We were surprised by the vigor of the company’s sales, which were for some products were not as bad as we thought and for some other products were outright solid. We suspect that, outside of Canada, the company is probably perceived as financially strong which at the margin would help sales.

• In Canada segregated funds sales were up 17%, group benefits 97% and group retirement 32%. Only individual insurance sales were down, falling 17%, which compares to a range of -3% to -7% for peers.

• In the U.S. core individual sales rose 15%, as did employee benefit sales, fixed annuities jumped from $90 million in Q1/08 to $407 million, and domestic VA sales rose 8%. VA sales appear particularly strong in the context of industry sales. Fixed annuity sales are expected to decline, as we believe that the company sold an unusually large amount of fixed annuities in the quarter in order to replace maturing liabilities and keep related assets that it finds attractive.

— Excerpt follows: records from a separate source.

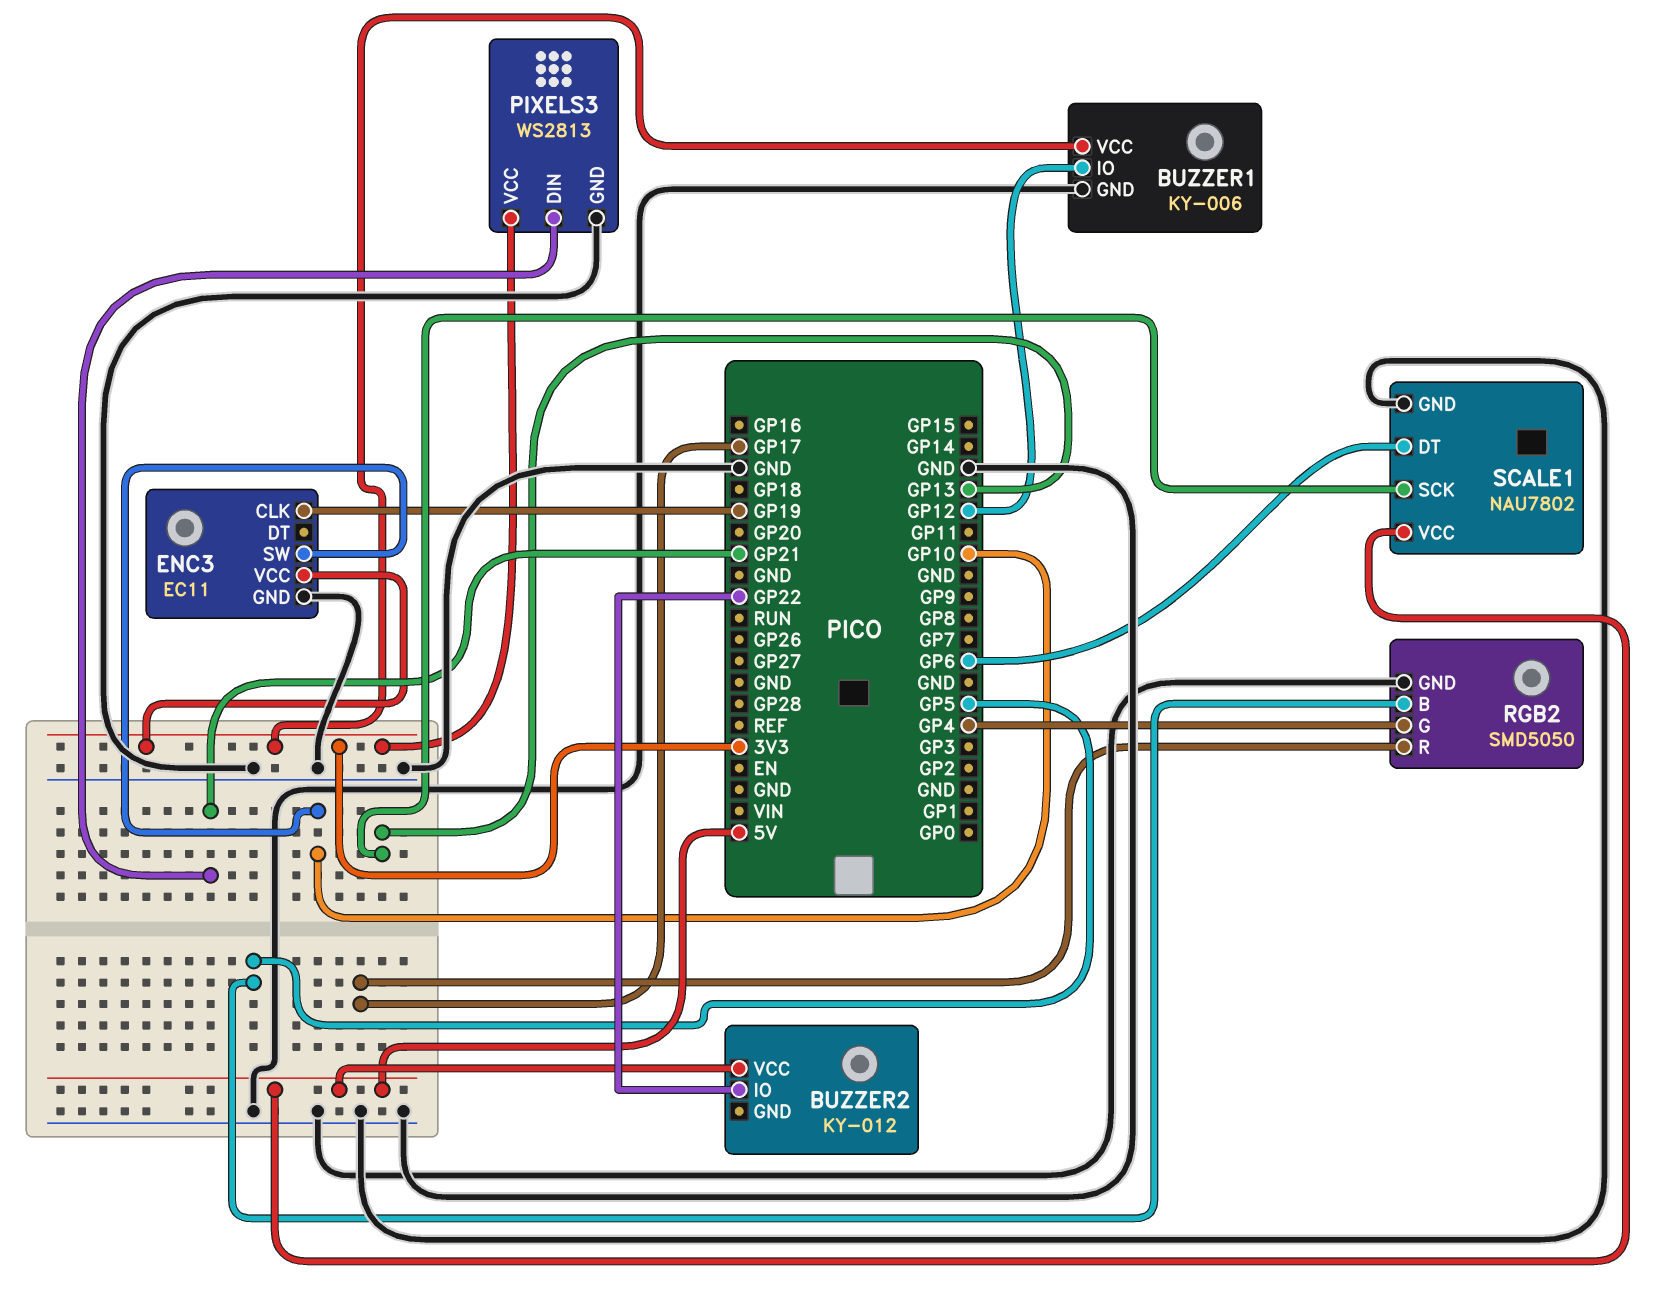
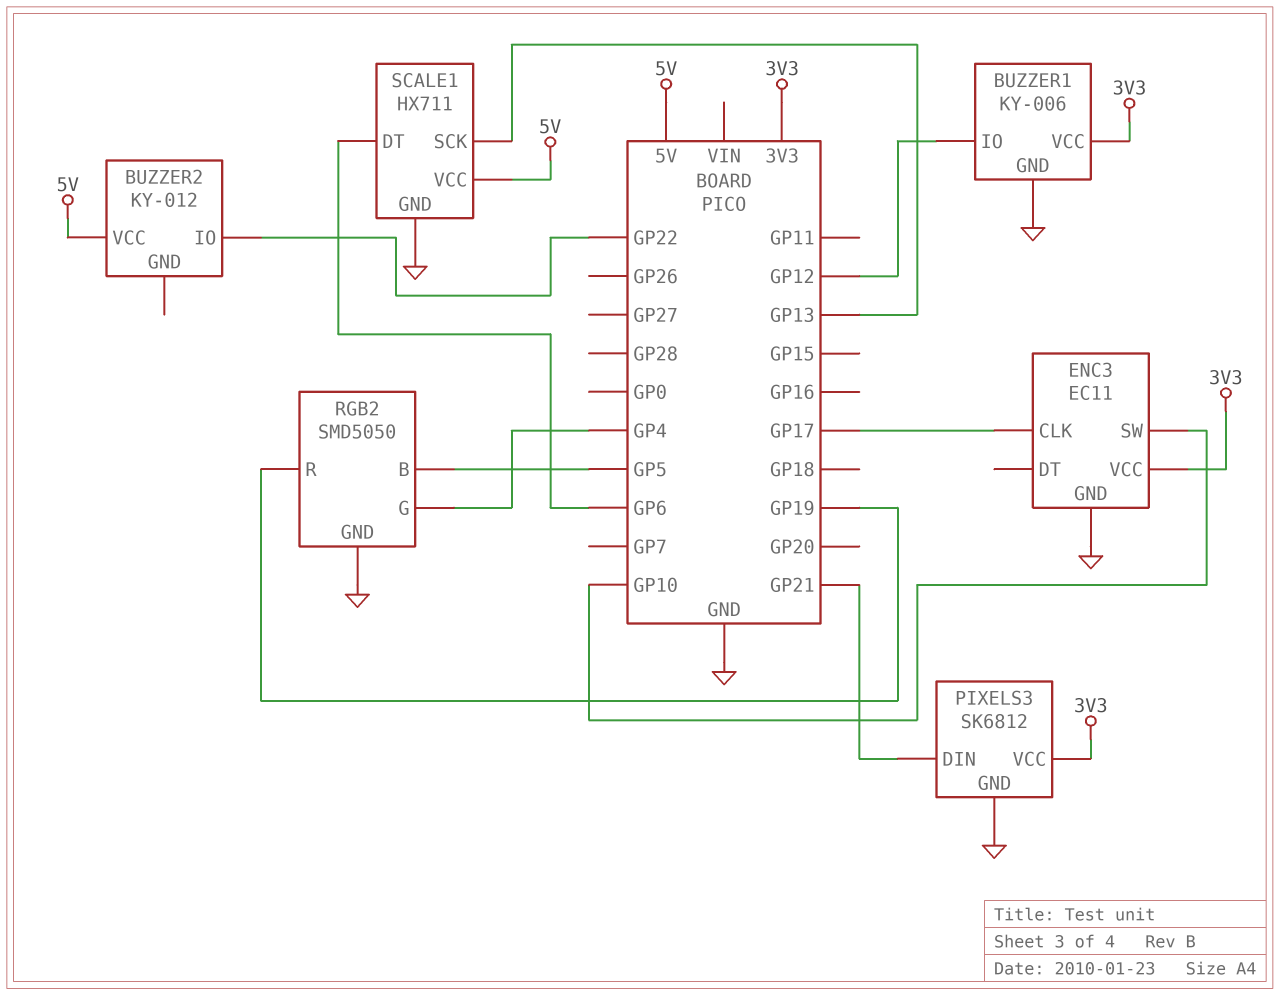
ENC3 pin CLK: GP19 -> GP17
PIXELS3: WS2813 -> SK6812
RGB2 pin R: GP17 -> GP19
SCALE1: NAU7802 -> HX711

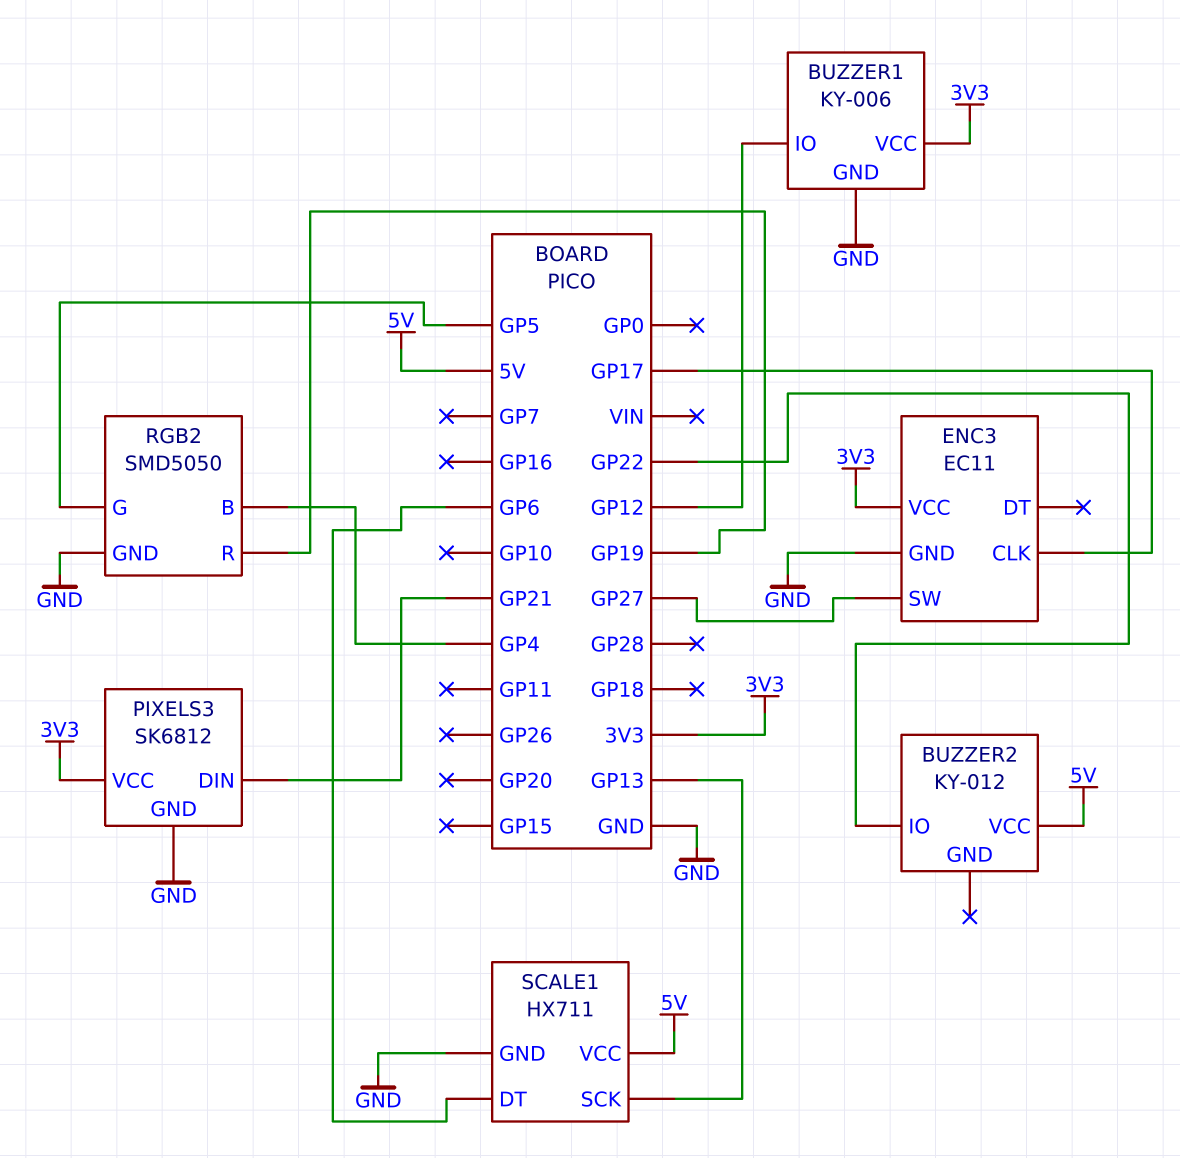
ENC3 pin SW: GP10 -> GP27
RGB2 pin B: GP5 -> GP4
RGB2 pin G: GP4 -> GP5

• Value of new business (which is measured on a trailing 12 months basis) was down 26%, however, in contrast with the sales trends as margins implicitly declined. We believe that the decline in margins was driven by low interest rates, volatile equity markets and the increased cost of hedging. MFS set up to benefit from eventual rebound in mutual fund sales. MFS’ YoY assets under management and revenues were severely impacted by equity market declines and, as is typical of assets management companies, operating leverage worked against them, causing significant operating margin compression (although margins held up surprisingly well on a sequential basis given market declines). However, investment performance relative to peers, combined with sales that we would have expected to be weaker in these weak equity markets, leads us to believe that MFS will be well positioned when equity markets turn to benefit from rising AUM, rising sales and rising margins.

• Q1/09 average AUM declined 33% YoY, driven primarily by declines in equity markets. The revenue decline that resulted from the AUM declines, combined with negative operating leverage (the operating margin declined from 35% in Q1/08 to 21%), drove a drop in net income from US$59 million to US$23 million.

• Gross sales of mutual funds declined from $4.9 billion to $4.1 billion but redemptions declined faster so net sales improved by $1.3 billion to ($0.6 billion).

• Gross sales of institutional products dropped from $4.9 billion in Q1/09 to $3.9 billion, but net sales improved by $1.7 billion to $0.8 billion as outflows shrank.

• Three-year mutual fund performance as measured by Lipper is strong with 93% of U.S. retail fund assets ranked in the top half of their Lipper Category Average.

Embedded value rose as currency and the sale of CI offset credit and equity-related hits.

• Embedded value per share was disclosed at $31.16 – up from $30.14 in the prior year, as the negative impact of experience variances and changes in assumptions was offset by the positive impact of currency, the gain on sale of CI and expected growth of in force business and new sales.

• In theory, if actuarial assumptions were 100% accurate and the company never generated another dollar of sales, the present value of future cash flows from business sold in the past is $31.16, which implies that the current share price is cheap (or embedded value is about to fall…) as it implicitly assumes that the company will not ever create value from new sales. Canadian lifeco stocks have not historically traded on embedded value however.